July 16, 2015 marks the 70th Anniversary of the Trinity Test. What’s the Trinity Test? This was the first successful test of the atom bomb at the Alamogordo Bombing and Gunnery Range in New Mexico. This site was flat and located relatively close to Los Alamos where the bombs were designed and produced. This section of land was given the code-name “Trinity” and thus July 16, 1945 was known as the Trinity Test. (Interesting fact: The Trinity Test Site is open twice a year for visitors, once in April and once in October. This is the article discussing this year’s visits. )
The Manhattan Project was a top-secret research and development project during World War II that produced the first nuclear weapons. President Roosevelt signed the order for the initial research committee in 1942 which eventually went through many iterations to become the core Manhattan Project group. Major General Leslie Groves was put in charge of the project from 1942 to 1946 and was the person who brought on Robert Oppenheimer, a physicist who was the director of the Los Alamos National Laboratory in New Mexico, the site that designed the actual bombs.
Secret facilities were popping up all over the country with the express purpose of manufacturing different parts of the bombs, for researching different aspects, and for trying out different methods. Everything was top-secret. Oppenheimer recruited the top scientists in their fields without being able to tell them what exactly they would be working on, except that it had a possibility of helping them end the war.

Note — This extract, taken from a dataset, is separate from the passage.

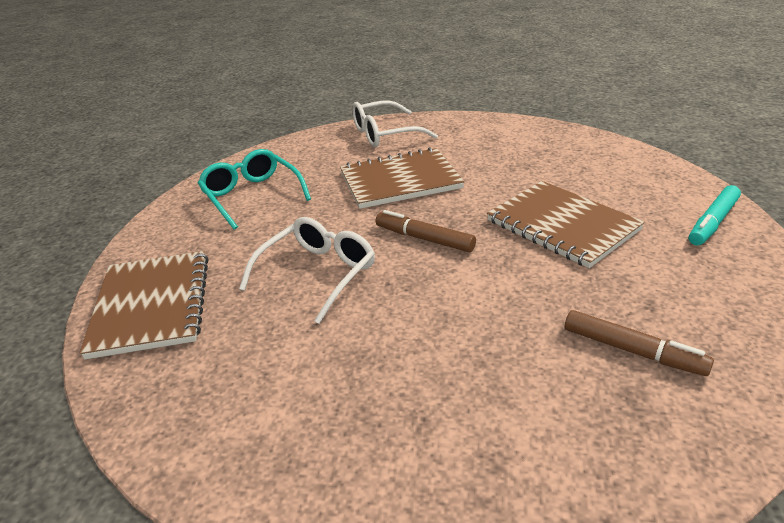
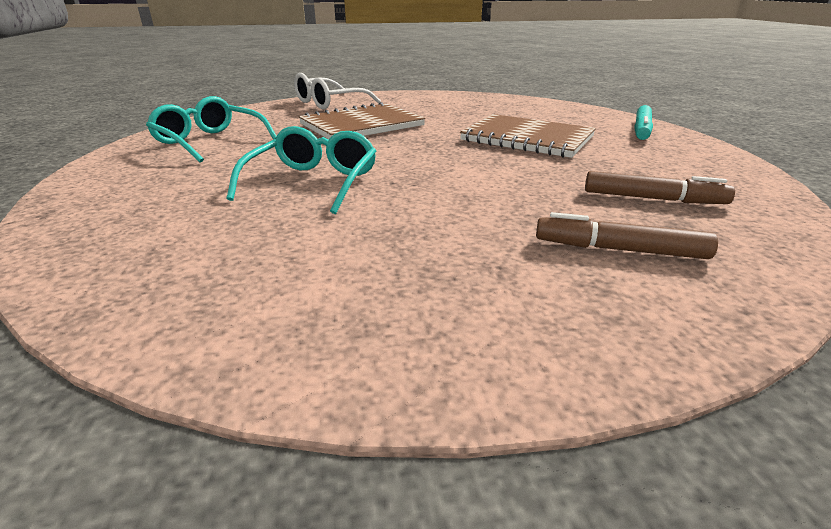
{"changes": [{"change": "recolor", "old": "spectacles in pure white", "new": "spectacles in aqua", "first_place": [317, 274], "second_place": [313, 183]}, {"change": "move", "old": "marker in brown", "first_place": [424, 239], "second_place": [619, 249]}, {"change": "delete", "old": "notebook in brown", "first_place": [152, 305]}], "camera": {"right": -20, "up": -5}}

With so little information to go off of, many scientists packed up their families to move to Los Alamos, where they lived and worked in isolation, not even able to discuss their work within their own families. Everything was kept secret and compartmentalized.
This blog is just an introduction to the Trinity Test and the Manhattan Project. If the description above interested you, check out the resources below.
Trinity: A Graphic History of the First Atomic Bomb by Jonathan Fetter-Vorm gives a detailed history, not just on the Manhattan Project and the Trinity Test, but the very beginning of atom research, in laboratories of nineteenth-century Europe all the way to the Trinity Test.
This graphic novel goes into incredible detail about all the people involved in the history of the atom and its discovery. While most histories of the atomic bomb tend to focus on and use more scientific terms, Fetter-Vorm is able to include pictures and drawings through the graphic novel format that allow for a better conceptual understanding of a nuclear reaction and how atoms split. Readers are transported into the labs and lives of Major General Leslie Groves, Enrico Fermi, J. Robert Oppenheimer, and the other brilliant scientists who brought to life atomic bombs and ushered in a new era of warfare.
After the successful test of the atomic bomb, Fetter-Vorm then goes on to illustrate the decisions behind the dropping of the bombs on Nagasaki and Hiroshima. This graphic novel is an excellent depiction of what life was like for those directly and indirectly involved in the making of the first atomic bomb.
What initially reminded me of the Trinity Test’s anniversary was when I started watching season one of Manhattan. This television series follows the many scientists as they work to build the world’s first atomic bomb in Los Alamos, New Mexico and the struggles that their families go through moving to the middle of nowhere, being cut off from everyone outside the community, and being kept in the dark about what their family members are doing.
This show really hooked me because in addition to all the science and descriptions of the different models they were building, it also deals with the bureaucracy of this governmental entity, how they have to finagle getting supplies since where they are is only a P.O. Box and not an actual address, and how secrets and gossip run rampant through the entire community, fueling the suspicions that multiple people are spies and that others are committing treason. Tensions run high, both between the individual families and the two different science camps, each competing against the other to have the first successful atomic bomb design and then test.
Check out this television show to gain a better understanding of the complex secrecy of the Manhattan Project and how the segmentation of their lives, in addition to bringing immense tension, in the end allowed work to secretly flourish and bring together an explosive ending.